Note Reader, If you would understand the true sence and Iudg­ment of the Law, it is needful for you to know the true Entries of Iudgments, and the Entries of all proceedings in Law, and the man­ner and the matter of Writs of Execution of such Iudgments. See Butler and Bakers Case, in the third part of my Reports, good matter concerning Relations. So as it was resolved in the Case at Bar, Al­though that to some intent the Reversal hath relation, yet to bar the Wife of her Dower by Fiction of Law, by the Fine with proclamati­ons, and five years past after the death of her Husband, when in truth she had not cause of Action, nor any right or title so long as the Attain­der stood in force, should be to do wrong by a Fiction of Law, and to bar the Wife, who was a meer stranger, and who had not any means, to have any Relief until the Attainder was reversed.
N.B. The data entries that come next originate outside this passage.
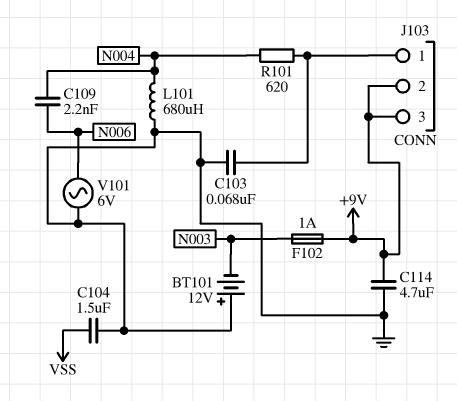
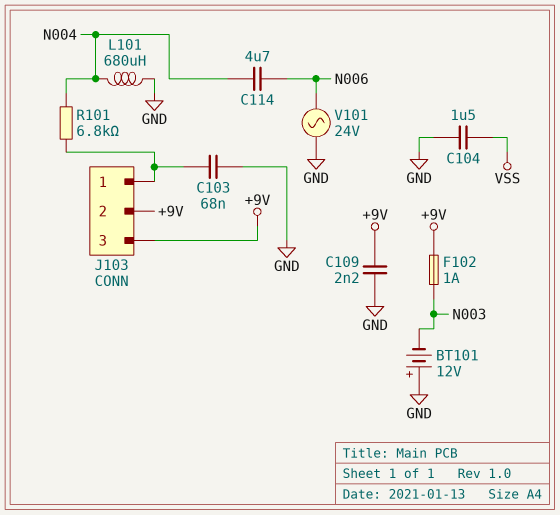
C109: 2.2nF (N004, N006) -> 2.2nF (+9V, GND)
C114: 4.7uF (+9V, GND) -> 4.7uF (N004, N006)
R101: 620 (J103/1, N004) -> 6.8k (J103/1, N004)
V101: AC 6V (GND, N006) -> AC 24V (GND, N006)

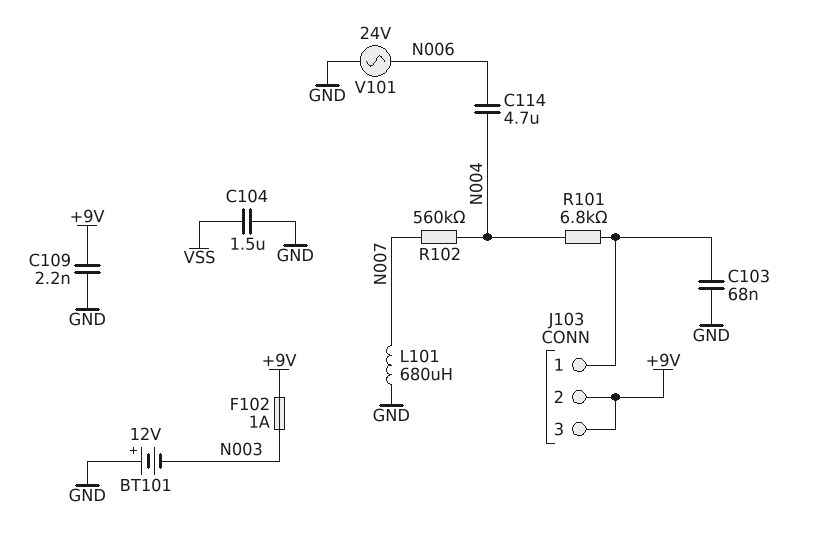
L101: 680uH (GND, N004) -> 680uH (GND, N007)
R102: none -> 560k (N004, N007)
And as unto the other point or Objection, that the Demandant on the Petition ought to have an Office found for her, it was resolved, that it needed not in this case, because that the title of Dower stood with the Queens title, and affirmed it, otherwise if the title of the Demandant in the Petition had disaffirmed the Queens title: also in this Case, the Queen was not entituled by any Office that the Wife should be driven to traverse it, &c. for then she ought to have had an Office to finde her title: But in Case of Dower, although that Office had been found for the Queen which doth not disaffirm the title of Dower, in such case the Wife shall have her Petition without Of­fice, because that Dower is favored in Law, she claiming but onely for term of life, and affirming the title of the Queen. See the Sadlers Case in the fourth part of my Reports.

And the case which was put on the other side was utterly denyed by the Court, for it was resolved, That if a man seised of Lands in Fee, taketh a Wife of eight years of age, and alieneth his Lands, and afterwards the Wife attaineth to the age of nine years, and afterwards the Husband dyeth, that the Wife shall be endowed: For although at the time of the alienation the Wife was not dowable, yet for as much as the marriage, and seisin in Fee, was before the alienation, and the title of Dower is not consummate until the death of her Husband, so as now there was marriage, seisin of Fee, age of nine years during [Page 23] the Coverture, and the death of the Husband, for that cause she shall be endowed: For it is not requisite that the marriage, seisin and age concur together all at one time, but it is sufficient if they happen du­ring the Coverture: So if a man seised of Lands in Fee take a Wife, and afterwards she elopes from her Husband, now she is barrable of her Dower, if during the Elopement the Husband alieneth, and after the Wife is reconciled, the Wife shall be endowed: So if a man hath issue by his Wife, and the issue dyeth, and afterwards Land descend­eth to the Wife, or the Wife purchaseth Lands in Fee, and dyeth with­out any other issue, the Husband (for the issue which he had before the Discent or purchase) shall be Tenant by the curtesie, for it is sufficient if he have issue, and that the Wife be seised during the Coverture, al­though that it be at several times. But if a man taketh an Alien to Wife, and afterwards he alieneth his Lands, and afterwards she is made a Denizen, she shall not be endowed, for she was absolutely dis­abled by the Law, and by her birth not capable of Dower, but her ca­pacity and ability began onely by her Denization, but in the other case there was not any incapacity or disability in the person, but onely a temporary Bar, until such age or reconcilement, which being accom­plished the temporary Bar ceaseth: As if a man seised of Lands in Fee, taketh a Wife, and afterwards the Wife is attainted of Felony, and afterwards the Husband alieneth, and afterwards the Wife is par­doned, and afterwards the Husband dyeth, the Wife shall be endow­ed, for by her birth she was not uncapable, but was lawfully by her marriage and seisin in Fee entituled to have Dower; and therefore when the impediment is removed, she shall be endowed.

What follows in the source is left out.